THE TOP TEN REASONS YOU ((DON'T)) HAVE A MAN
The 10 Acknowledgements
(Message to the "dating" black woman)
1. First Impressions-Attitude-From how you see the world to your physical demeanor when around brothas, your attitude, words, and mannerisms will either attract, or keep brothas from even approaching you.
2. Looks- Sista, despite what the world i.e., this culture/society says the great majority of black men do NOT want a Kate Moss bulimic body type. There are many of us who want a woman who has some 'meat' on her bones. Excessive make-up, hair extensions, fake nails, eyes and other things that DON'T extenuate your NATURAL beauty are unnecessary in many of our eyes, since sistas are naturally beautiful in the first place. However there is a difference between phat and fat and at the very least for health reasons, sistas should be concerned about diet and exercise. Heart disease, high blood pressure, cancer and other preventable diseases and death are no joke and affect sistas at much higher rates than other women.

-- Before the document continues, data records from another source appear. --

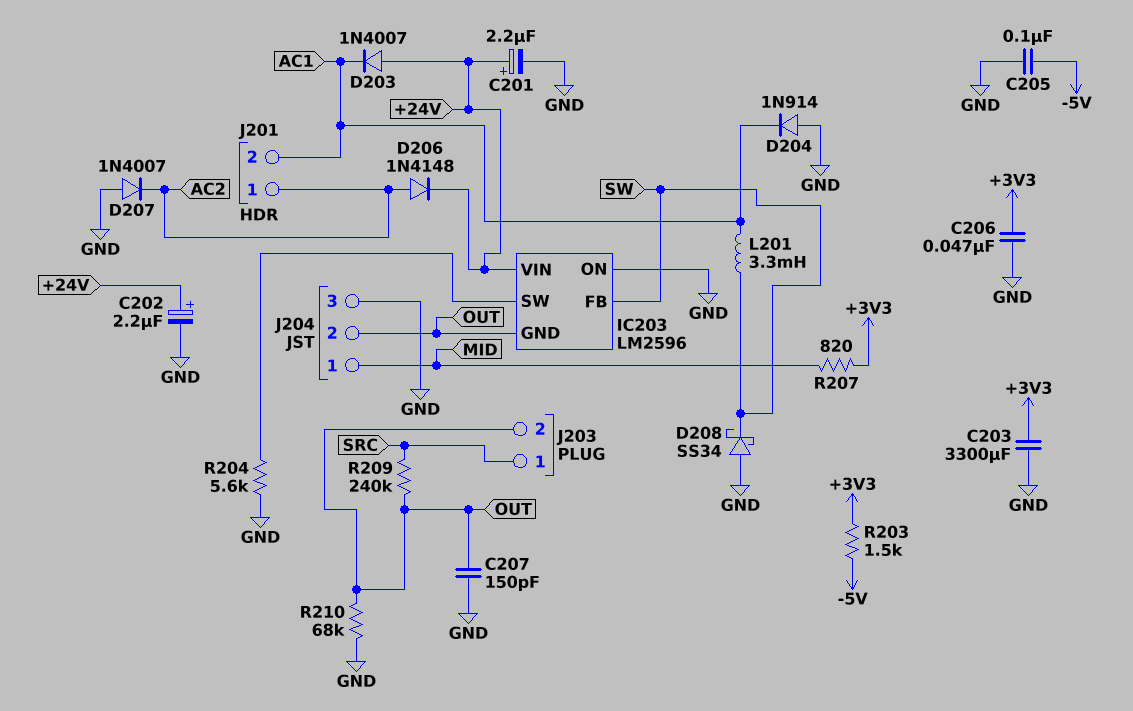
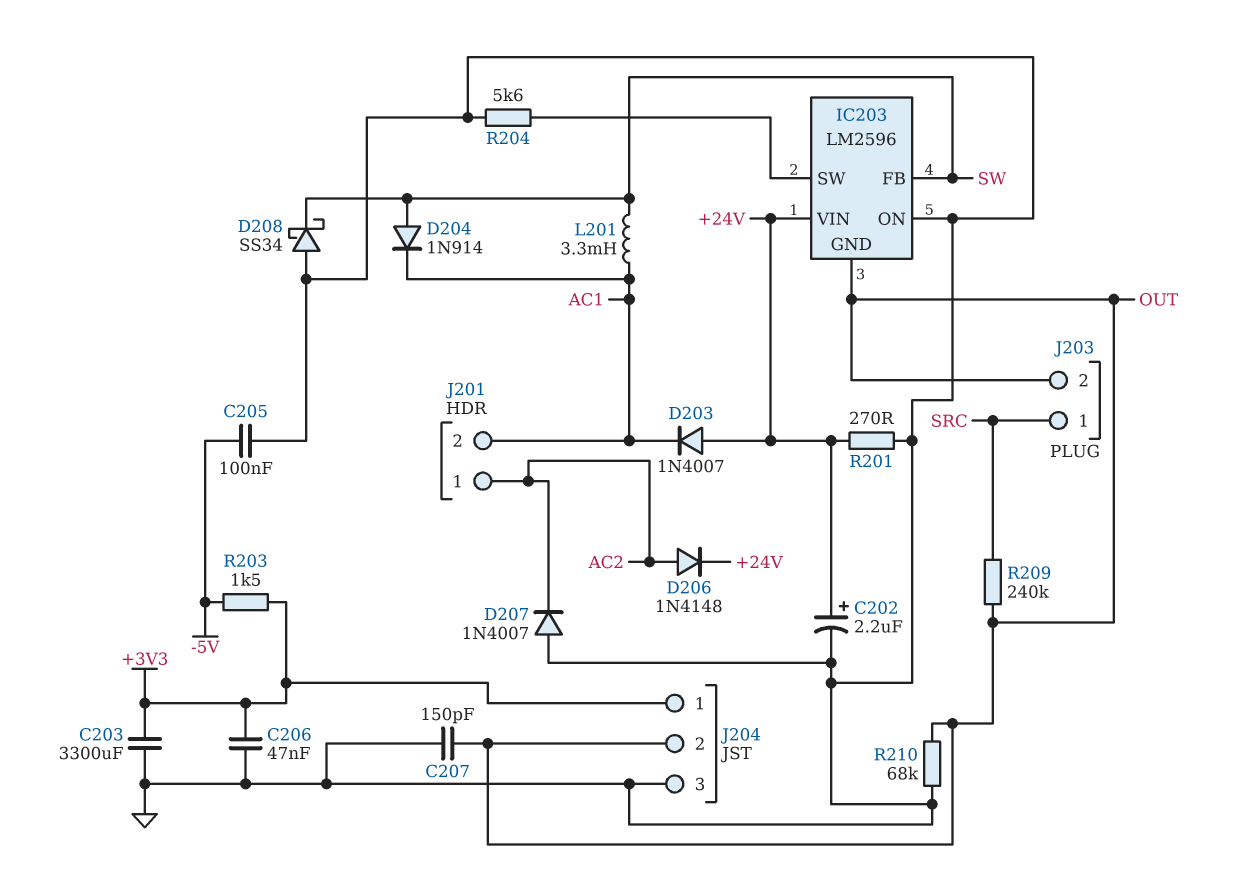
C201: 2.2uF (plus +24V, minus GND) -> none
D204: diode 1N914 (A GND, K AC1) -> diode 1N914 (A SW, K AC1)
J204 pin 1: MID -> +3V3
R201: none -> 270 (+24V, GND)
R207: 820 (+3V3, MID) -> none

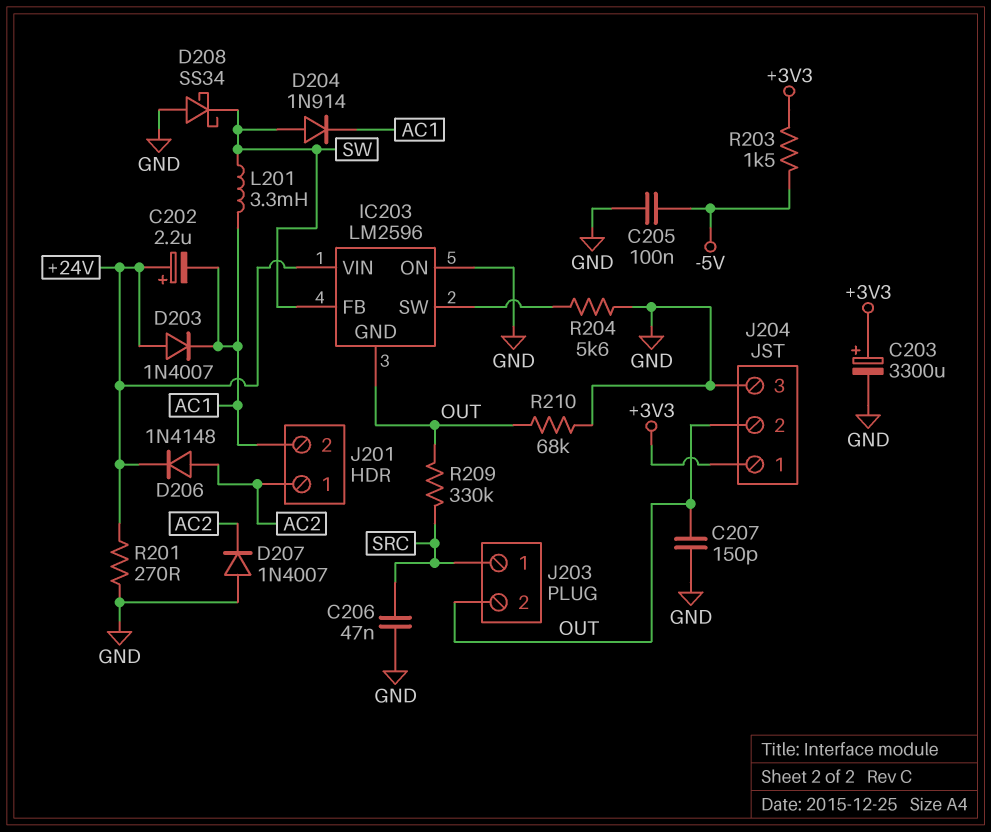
C202: 2.2uF (plus +24V, minus GND) -> 2.2uF (plus +24V, minus AC1)
C203: 3300uF (+3V3, GND) -> 3300uF (plus +3V3, minus GND)
C206: 47nF (+3V3, GND) -> 47nF (GND, SRC)
R209: 240k (OUT, SRC) -> 330k (OUT, SRC)

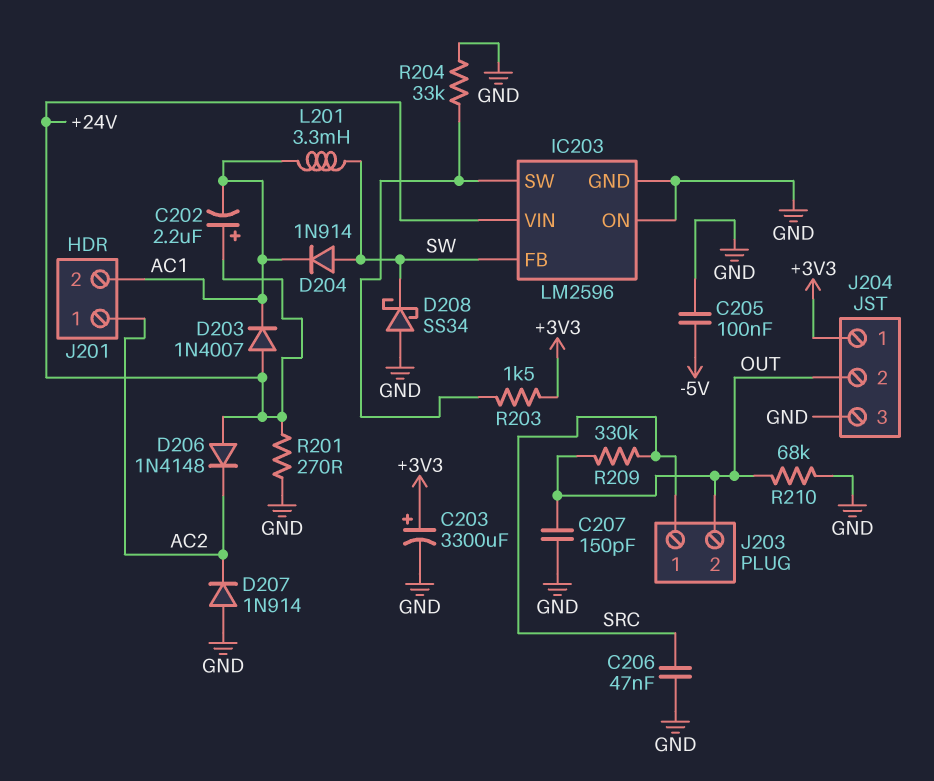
D206: diode 1N4148 (A AC2, K +24V) -> diode 1N4148 (A +24V, K AC2)
D207: diode 1N4007 (A GND, K AC2) -> diode 1N914 (A GND, K AC2)
IC203 pin GND: OUT -> GND
R203: 1.5k (+3V3, -5V) -> 1.5k (+3V3, IC203/SW)
R204: 5.6k (GND, IC203/SW) -> 33k (GND, IC203/SW)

3. Views-If you consistently think defensively in EACH AND EVERY or most situations when it comes to black men, there's no way you can even allow yourself to see and separate who the many decent brothas are beyond the surface from the many underdeveloped brothas, who you seem to think make ' ALL black men are like this or that'. Further, if you think ALL or even most of us want a white woman (before you), your views are likely being manipulated by the prevailing culture and various forms of media who continue to profit off such nonsense/ignorance.
4. Values-Closely related to the last reason and the first, your values, speak on how you see and what hold important, not only in relationships but your own life's expectations. Many brothas can spot a sista who has bought into what society i.e., culture says is important in a mate and what makes for a healthy relationship, and it goes much deeper than 'he's just not that into you'.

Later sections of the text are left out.